By Elise Huard.

Big data seems more and more to be the "next big thing" (the speaker said half-jokingly "the next cloud"), which is something quite strange, as data has been there since a long time, and that jobs around it (data miner) always were considered pretty boring - seems that it's fashionable now. The reason is probably that lots of data are now available from various sources, and that a no small part is even publicly available.

The question asked was: how does this affect us as developers? How could we use this inside our own existing applications?

  • Visualisations: making google graphs or others, used for example at the guardian website or others (I'm personally a fan of "Cool Infographics", for both content and look)
  • Presence of lots of data with lots of dimensions, that our brains are not efficient to crunch, hence the need of statistics to help to extract useful information
  • One optic around this is exploratory data analysis, using tools such as R to crunch the data
  • What do you want to find ? Typically: Correlations, trends, clustering

A nice example of a correlation found via data crunching was the link between badly written reviews and low sells by Amazon (something that was probably not presumed, as, while logical, its probably not in the top 5 reason you would expect for bad sells).

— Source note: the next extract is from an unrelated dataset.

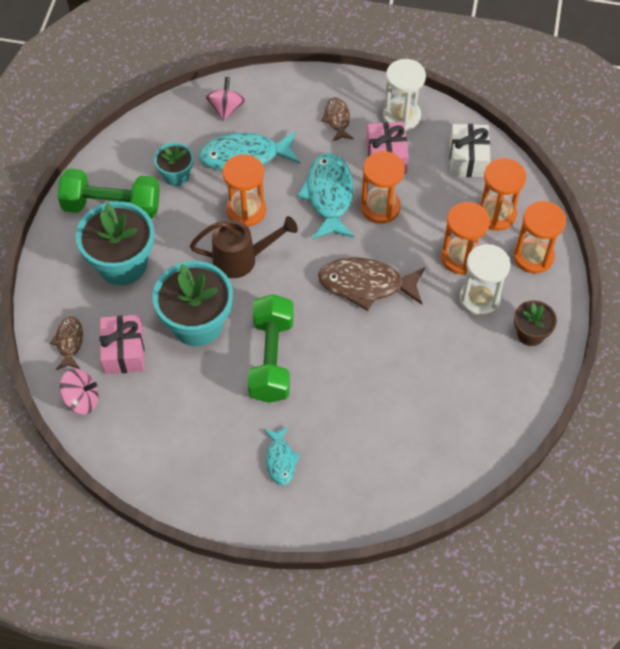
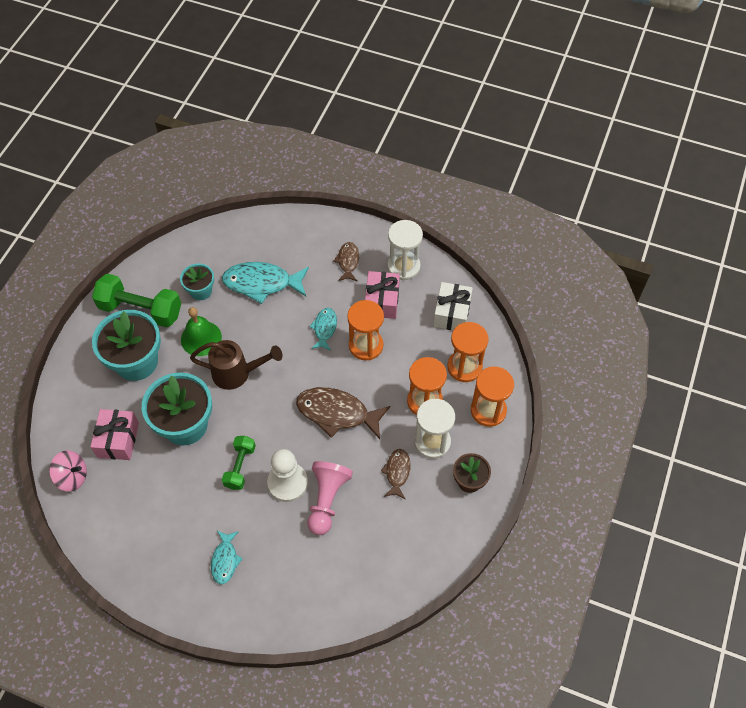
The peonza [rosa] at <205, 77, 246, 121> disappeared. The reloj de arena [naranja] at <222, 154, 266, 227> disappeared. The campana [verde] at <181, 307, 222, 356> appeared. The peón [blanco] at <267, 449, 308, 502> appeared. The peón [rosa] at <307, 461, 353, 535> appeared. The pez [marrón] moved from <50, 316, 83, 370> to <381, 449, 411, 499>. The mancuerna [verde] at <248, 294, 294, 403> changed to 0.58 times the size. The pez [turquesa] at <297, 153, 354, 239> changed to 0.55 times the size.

The second part of the talk was more about methodology, with some nice if known points:

  • Our instincts are wrong (especially ours developers), so get out of the building, go talk to your customers or prospect to get informations/feedback
  • Make an assumption, choose a metrics, define a minimal viable product: typically a launch page, an email collector. This is something I've know heard three or four times, from different people, and that I believe in more and more: the "minimal viable product" is something that can be pretty minimalist. If many people are showing interest, well, time to build it for real (or at least a first, very limited version). You can then measure the chosen metric to validate the assumption, giving you the "fail fast pivot", i.e. a quick feedback allowing you to "pivot" (change strategy/product/anything) if its negative.
  • Double loop learning: the standard loop is something like: plan -> check -> adjust. When so many information/possibilities outside, it becomes something like: Assume -> plan -> check -> adjust
  • When you're collecting data, you should get it back to the developer, as it can be a good way to engage them, make them "feel" their work/impact (positive or negative). This is consistent with "everyone on the front line" approach (for example by 37signals): if your developers are never confronted with the result of their work, they will not be engaged.
  • Lastly, be careful: metrics are not the end of all. One of the risk is that data usage leads to small steps, small optimizations that lead you to a (very) local optimum, where you need bigger steps sometime. Again, use the cycle: assume, check.

An interesting talk, but more as an introduction to a reflection you should have by yourself. I would have liked more on the "data" subject, perhaps some tooling, or detailed use cases or experiences. I do think the topic is hot (as visible for example by the O'Reilly Strata conference and weekly posts), and could probably use a more thorough treatment.